Local history and heritage
Heritage is an integral part of the historic environment but it can be hard to define as it is never one element, but a meshing together of several. Character, identity and cultural variety are built up in layers of detail over time and it is the mixture of these layers that helps to make up the heritage of an area. As a guide we have classified heritage into four types and given examples of assets in each category.
Locally important visible features, such as hill forts, burial mounds, moats, field systems, ridge and furrow, and ancient village sites.
Locally distinctive built heritage elements and small features, such as field barns, pumps, wells, gates and walls, bridges, railings, milestones, architectural details, cobbles, memorials, village greens or traditional signs.
Customs and traditions
Historic and cultural associations with the land and activities of local people. Heritage features relating to how people lived, worked and played, such as place names, field names, parish boundaries, open spaces, viewpoints, rights of way of significant heritage value, including country lanes and drove roads.
Physical features related to locally important industries, such as chimneys, lime kilns, packhorse trails, wagonways, canals, quarries, mineral pits, spoil heaps, mills, mines, smithies and coopers.
There are many reasons why Heritage it is important to you and your community. Heritage gives a 'cultural' value to an area that helps to define a sense of place and provides a context for everyday life. The appreciation and conservation of this fosters distinctiveness at local level. It has an educational and academic value providing a major source of information about our ancestors, and the evolution of our society.
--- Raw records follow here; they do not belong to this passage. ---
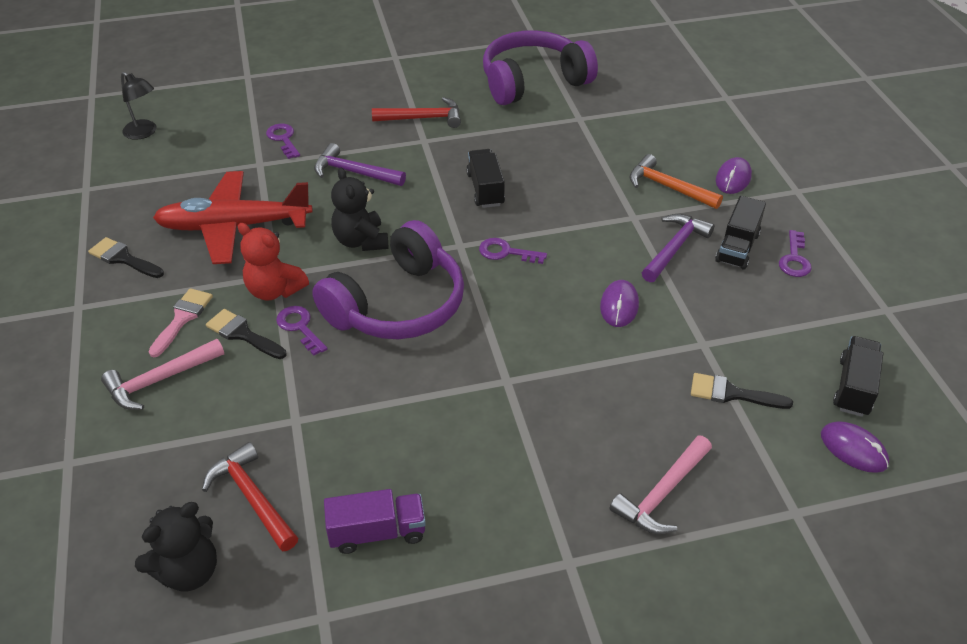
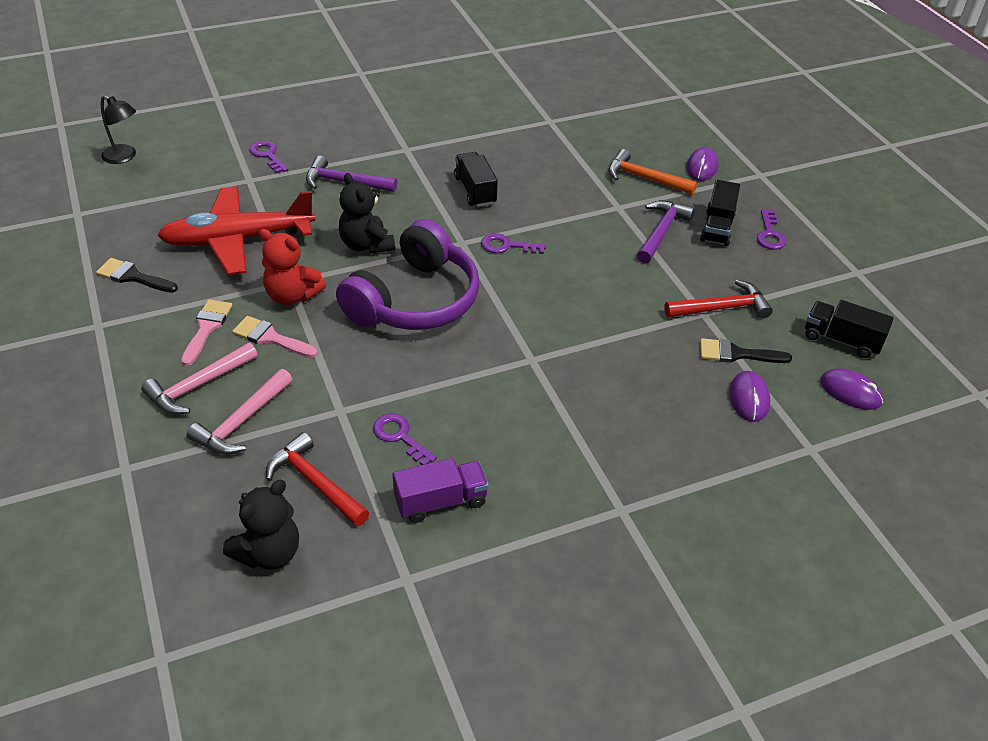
camera: 10 degrees left, 0 degrees up
(243, 334) = (271, 338): black brush -> pink brush
(300, 327) = (325, 327): purple key -> purple key (400, 437)
(423, 118) = (401, 128): red hammer -> red hammer (722, 308)
(533, 81) = (499, 89): purple headphones -> none
(619, 306) = (621, 286): purple mouse -> purple mouse (749, 398)
(662, 494) = (692, 444): pink hammer -> pink hammer (241, 422)
(854, 387) = (841, 340): black truck -> black truck turned 75 degrees counterclockwise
It provides a means for new generations to understand the past and their own culture.
Heritage can make a significant contribution to economic development by encouraging tourism, but more generally it supports viable communities by creating pleasant environments where people prefer to live and work. Heritage plays an important role in providing for people's recreation and enjoyment.
The Chichester District covers some 300 sq miles of West Sussex, from the coastal plain to the South Downs and Weald. The district has a very rich heritage of landscapes, buildings, archaeological sites, museums, villages and towns. It includes one of the greatest numbers of listed buildings for a rural shire district and a number of major heritage sites for which it is well known.
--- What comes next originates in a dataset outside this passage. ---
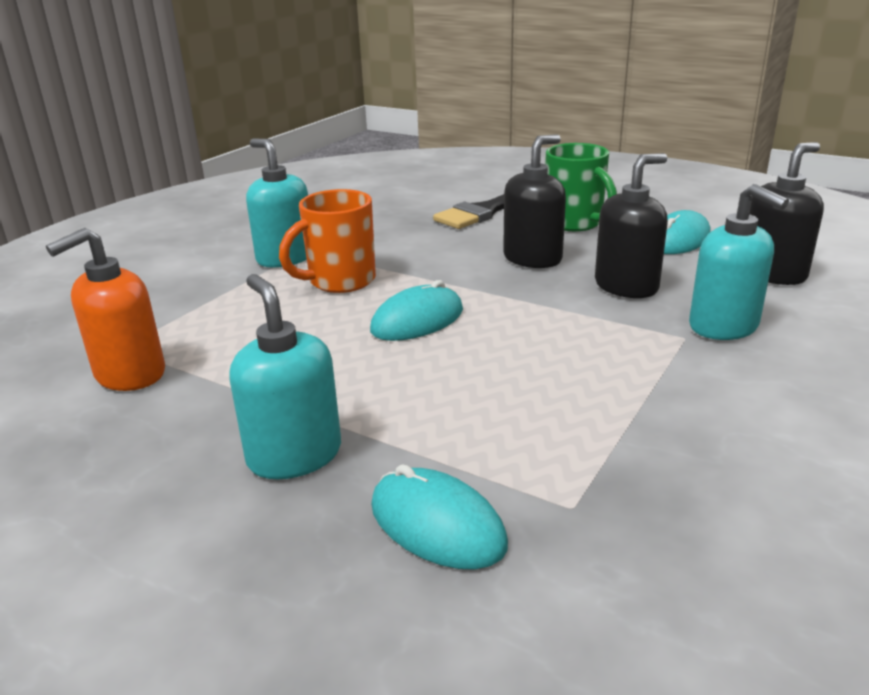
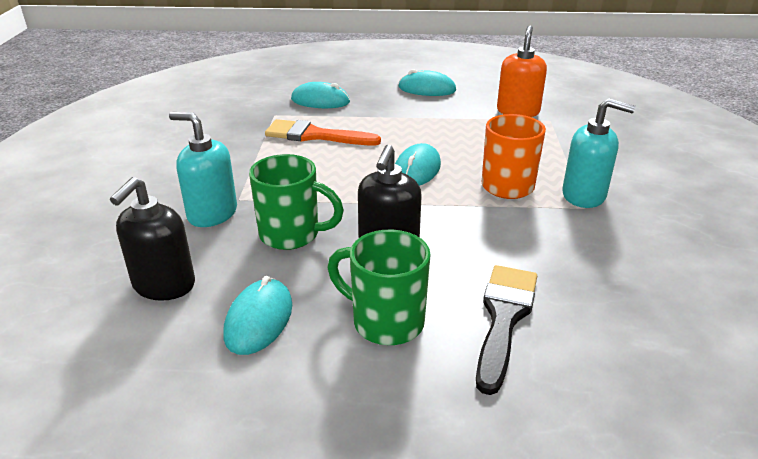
camera: 150 degrees right, 5 degrees up
(168, 487) = (427, 89): none -> turquoise mouse
(294, 455) = (395, 105): turquoise soap dispenser -> none
(517, 418) = (315, 135): none -> orange brush
(626, 286) = (292, 235): black soap dispenser -> green mug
There is also a rich heritage of tradition in people's lives; the special annual events such as Sloe Fair or Ebernoe Horn Fair, customs and folklore. There are also places that have special meanings to a community - meeting your friends at the City Cross in Chichester, for instance. This rich heritage is clearly evident in the wide range of communities, local activities and personal attitudes that shape our way of life and all have a part to play in the future development of the places where we live and work.
The idea of linking the centre of Chichester to the sea using a canal was first suggested in 1585 but the scheme was not carried out. When the canal was built it was a much bigger affair, not only linking Chichester with the sea, but with London and Portsmouth.
In September 1816 the main section of the planned canal was opened. This was the Wey and Arun canal, linking the river Wey, which flowed through Surrey with the Arun which ran north-south through West Sussex, meeting the sea near Arundel. In 1817 and 1818 the Acts of Parliament to link the Wey and Arun with a new Arundel to Portsmouth canal were passed. This included the Chichester canal section, which was designed by John Rennie. The Chichester canal would be able to cope with vessels weighing 100 tons, was 2.5 metres deep and 17 metres wide.
By the end of 1821 construction was nearly complete and the canal basin south of Chichester was filled. The canal was dogged with problems from the start. The opening procession in 1822 ran aground! The full route of the canal was opened in May 1823 and was expected to carry 55,000 tons each year. Trade was regular on the London to Portsmouth route, but poor for the return trip to London. The canal's best year was 1824, but only 3,654 tons were carried. Traffic to Portsmouth ended in 1838 and by 1850, with competition from the railway, the canal became less commercially viable. The Ford-Hunston section dried up, and the City Corporation took over the Chichester section of the canal in 1892.
Chichester's City Walls are around 1800 years old. They were constructed by the Romans to define the City and provided an impressive defensive shield. The Walls have experienced mixed fortunes over the centuries - from the heyday of Roman rule to abandonment, dereliction and revival. Despite a turbulent past the Walls survive today as one of the most intact City defences in the south of England.
Thanks to the work of the City Walls Partnership, a grant from the Heritage Lottery Fund and funding from the District Council it is now possible to bring the story of the Walls to life. Today they are the most intact circuit of Roman town defences in Southern England. More than 80% of the original structure has withstood the test of time and virtually the whole of the circuit is publicly accessible.